Criança em abrigo de Brasília, em foto de arquivo - Andre Borges/Ag. Brasilia
Criança em abrigo de Brasília, em foto de arquivo Imagem: Andre Borges/Ag. Brasilia

Fernanda Toyomoto

Colaboração para Universa

22/06/2020 04h00Atualizada em 22/06/2020 13h58

"Toda a tarefa da escola foi transferida para os cuidadores, mas não temos um pedagogo que possa auxiliar", conta Mauro Augusto, 44, orientador socioeducativo do abrigo Saica Padre Damian, em São Paulo. A instituição, que abriga 17 crianças e adolescentes conta com quatro orientadores. "Muitos jovens não compreendem o que está acontecendo nem a dimensão do problema. As crianças precisam de material pedagógico mas o abrigo não tem infra-estrutura", resume Mauro, que tem pedalado 10 quilômetros por dia para evitar o transporte público.

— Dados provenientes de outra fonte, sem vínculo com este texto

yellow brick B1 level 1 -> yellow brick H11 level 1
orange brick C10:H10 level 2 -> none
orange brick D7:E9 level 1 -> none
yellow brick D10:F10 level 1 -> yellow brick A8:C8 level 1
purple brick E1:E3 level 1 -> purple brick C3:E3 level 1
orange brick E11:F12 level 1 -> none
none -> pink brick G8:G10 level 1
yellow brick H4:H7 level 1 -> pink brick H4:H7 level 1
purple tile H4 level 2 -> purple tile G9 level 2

Além do desafio técnico, a pandemia também evidenciou as condições afetivo-emocionais sob as quais trabalham os profissionais em serviços de acolhimento de crianças e adolescentes em situação de violação de seus direitos. Universa ouviu dez profissionais durante o isolamento e o sentimento é comum: ansiedade, medo e dúvidas sobre como manter o equilíbrio emocional.

"Às vezes não vemos solução para um simples choro de criança", relata Ana Paula de Carvalho, 30, psicóloga do lar Dr. Franz Weiss, uma das profissionais da linha de frente de serviços de acolhimento. "Mesmo na pandemia, vou até lá fazer o meu melhor. Mas todo dia é um desafio. Como eu vou abandonar o barco nessa hora?" diz ela, que troca de roupa assim que chega à instituição e passa por um processo de higienização.

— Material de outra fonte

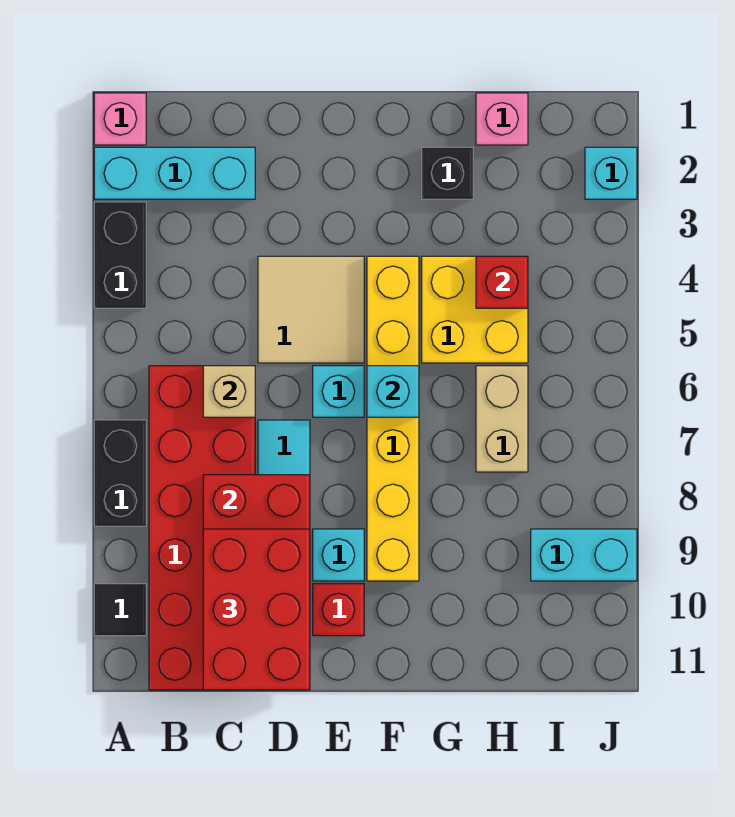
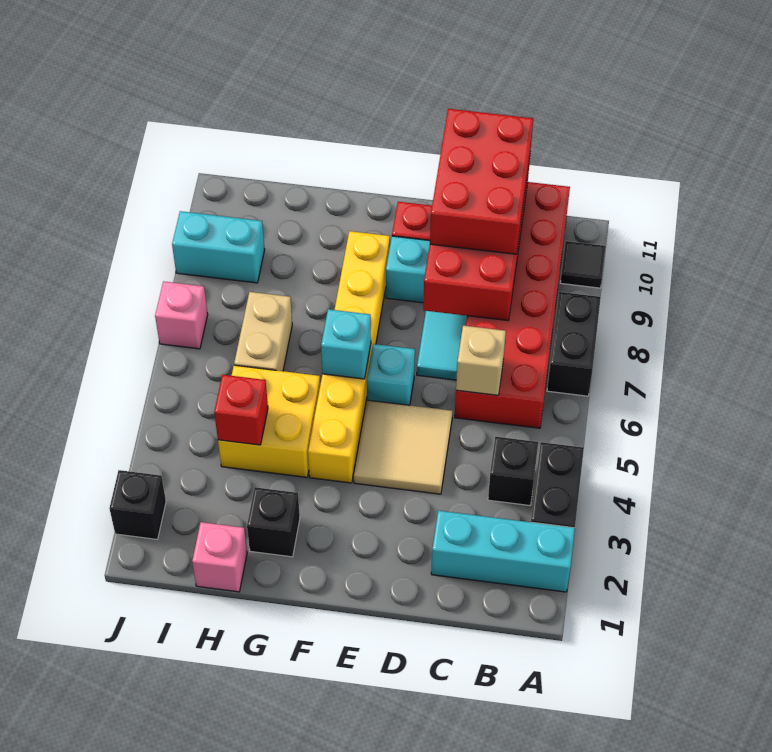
pink brick A1 level 1 -> pink brick J7 level 1
none -> black brick B4 level 1
cyan brick J2 level 1 -> black brick J2 level 1

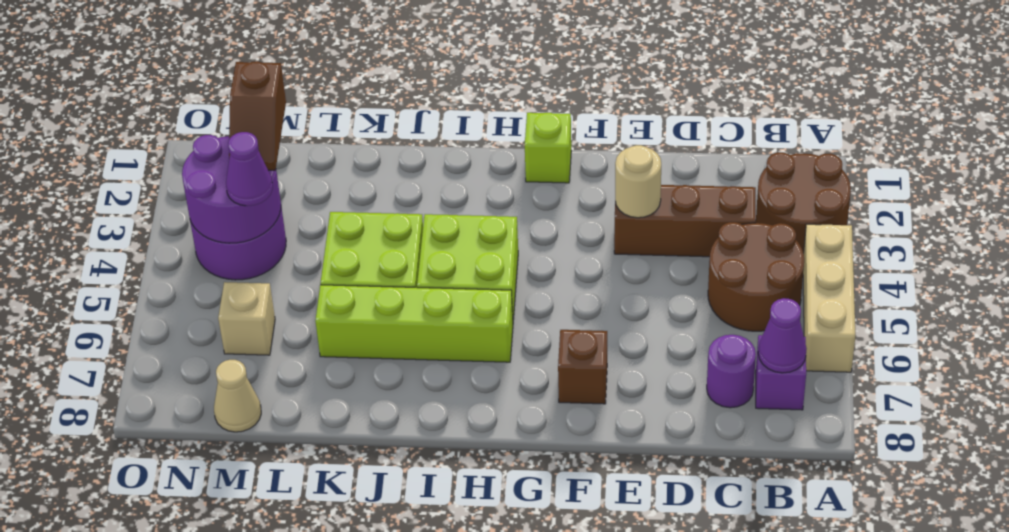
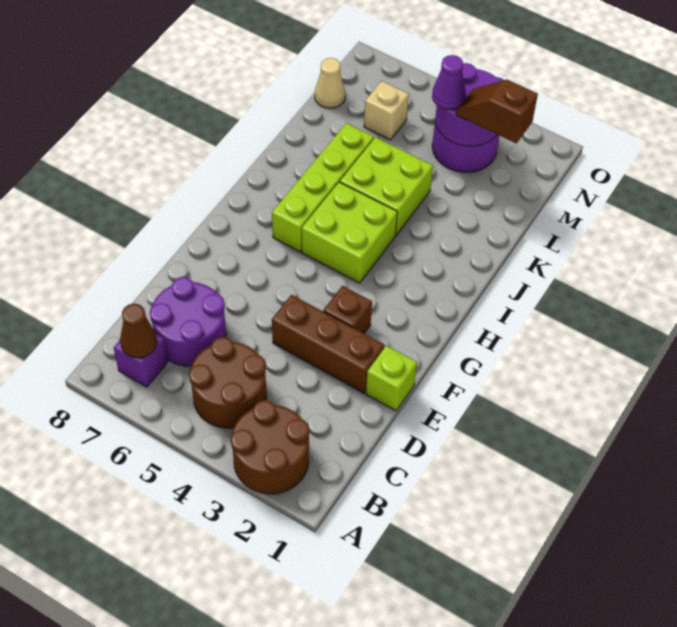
tan brick A4:A6 level 1 -> none
purple cone B7 level 2 -> brown cone B7 level 2
brown brick C3:E3 level 1 -> brown brick E2:E4 level 1
purple round brick C7 level 1 -> purple round brick C6:D7 level 1
tan round brick E3 level 2 -> none
brown brick F7 level 1 -> brown brick F3 level 1
lime brick G1 level 1 -> lime brick E1 level 1

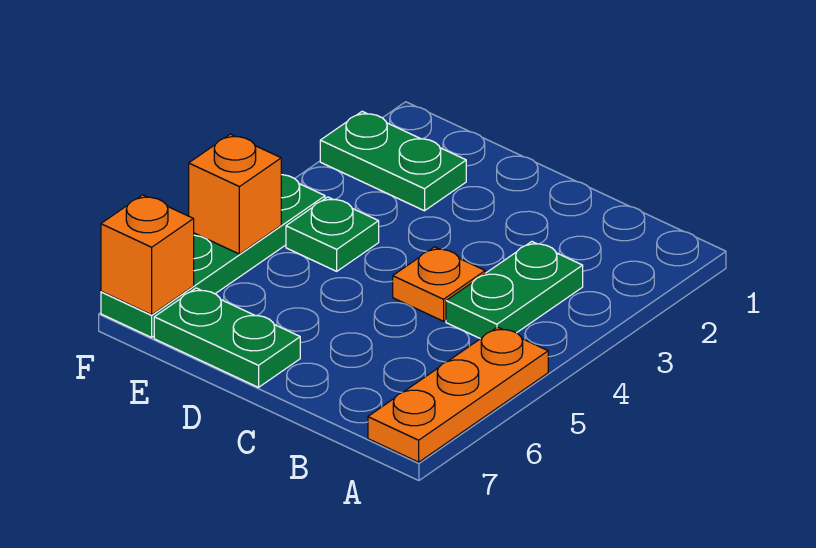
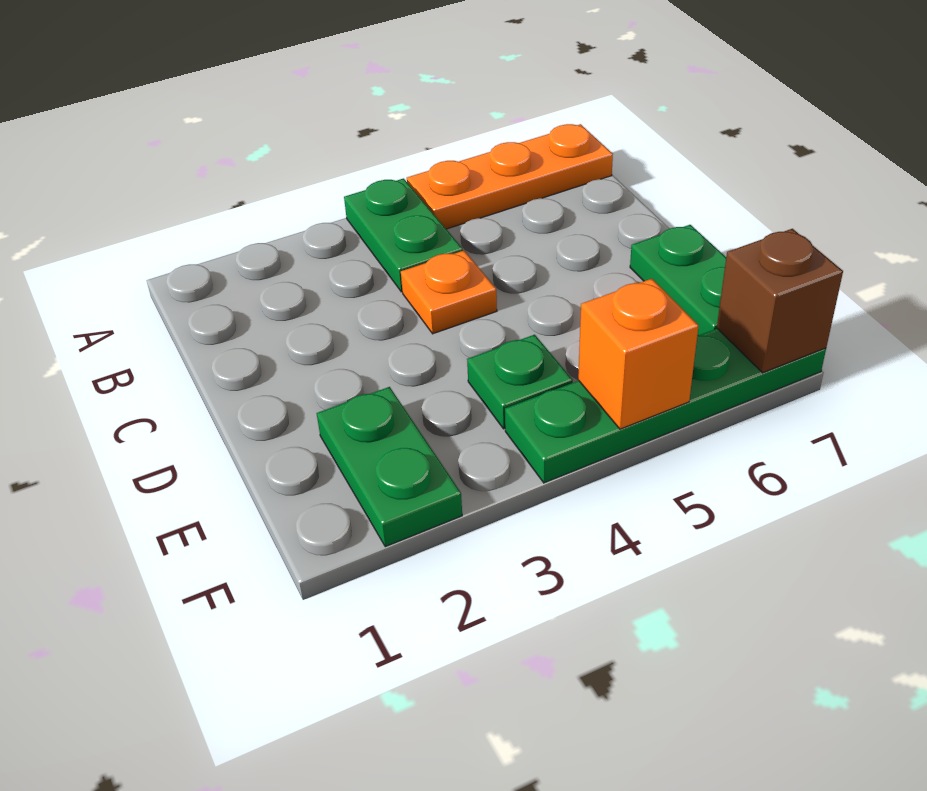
green plate B3:B4 level 1 -> green plate A4:B4 level 1
orange brick F7 level 2 -> brown brick F7 level 2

Em um serviço de acolhimento, o vínculo de crianças e adolescentes com os trabalhadores da instituição é a condição central do trabalho. "Temos que ter muita responsabilidade com os acolhidos. Eles chegam muito frágeis e grande parte com histórico de violência."

Rafaella Regina Rodrigues - Arquivo Pessoal - Arquivo Pessoal
Rafaela Regina Barbosa, que sente angústia durante a pandemia
Imagem: Arquivo Pessoal

É através desse vínculo que o orientador estabelece as condições para poder exercer o seu papel. "Nós somos aqueles que temos que transmitir harmonia e segurança, mas tem dias em que eu não estou segura, não sei se no transporte eu tive contato com alguém contaminado e vou contaminar as crianças", conta Rafaela Regina Barbosa, 35, orientadora socioeducativa do Saica Caminhando Juntos, instituição em São Paulo que presta serviços de acolhimento.

"Tem dias que tenho crise de choro. A impressão que temos é que não damos conta, fico muito angustiada, não sei como será o dia de amanhã. Não foi adotada nenhuma medida em relação ao transporte dos cuidadores, por exemplo, ou como isolar uma criança no serviço de acolhimento", relata.

Rosemary de Moura Costa, 53, cuidadora no Saica, teve Covid-19 e ficou em isolamento. "Eu vivo todos os dias um desafio na minha vida, às vezes não temos o que dar, tiramos de dentro de nós o que a gente não tem. No período em que fiquei doente, as crianças sentiram minha falta e nesses quinze dias eu pensei muito neles. Você os olha como filhos e luta por eles como tal, mas sabe que não são seus."

Ada Morgenstern, psicanalista supervisora do Instituto Fazendo História, sugere que é preciso primeiro reconhecer os sentimentos, seja o medo pela contaminação ou angústia ou sobre o que fazer com as crianças. "São preocupações legítimas, é preciso reconhecer que fazem parte desse momento. Num segundo olhar, é poder auxiliá-los e orientá-los em aspectos de organização", sugere.

O ambiente de diálogo necessita disposição, abertura, solidariedade e flexibilidade para lidar com as mudanças. "O espaço de escuta é importante para o profissional recuperar a alternância dentro da rotina, entre o trabalho, família e o próprio indivíduo. Há pessoas tão comprometidas que tem nelas o trabalho encarnado, mas que estão com esgotamento emocional. Então é necessário que antes de cuidar do outro, elas peçam ajuda, e cuidem delas em primeiro lugar", diz Ada.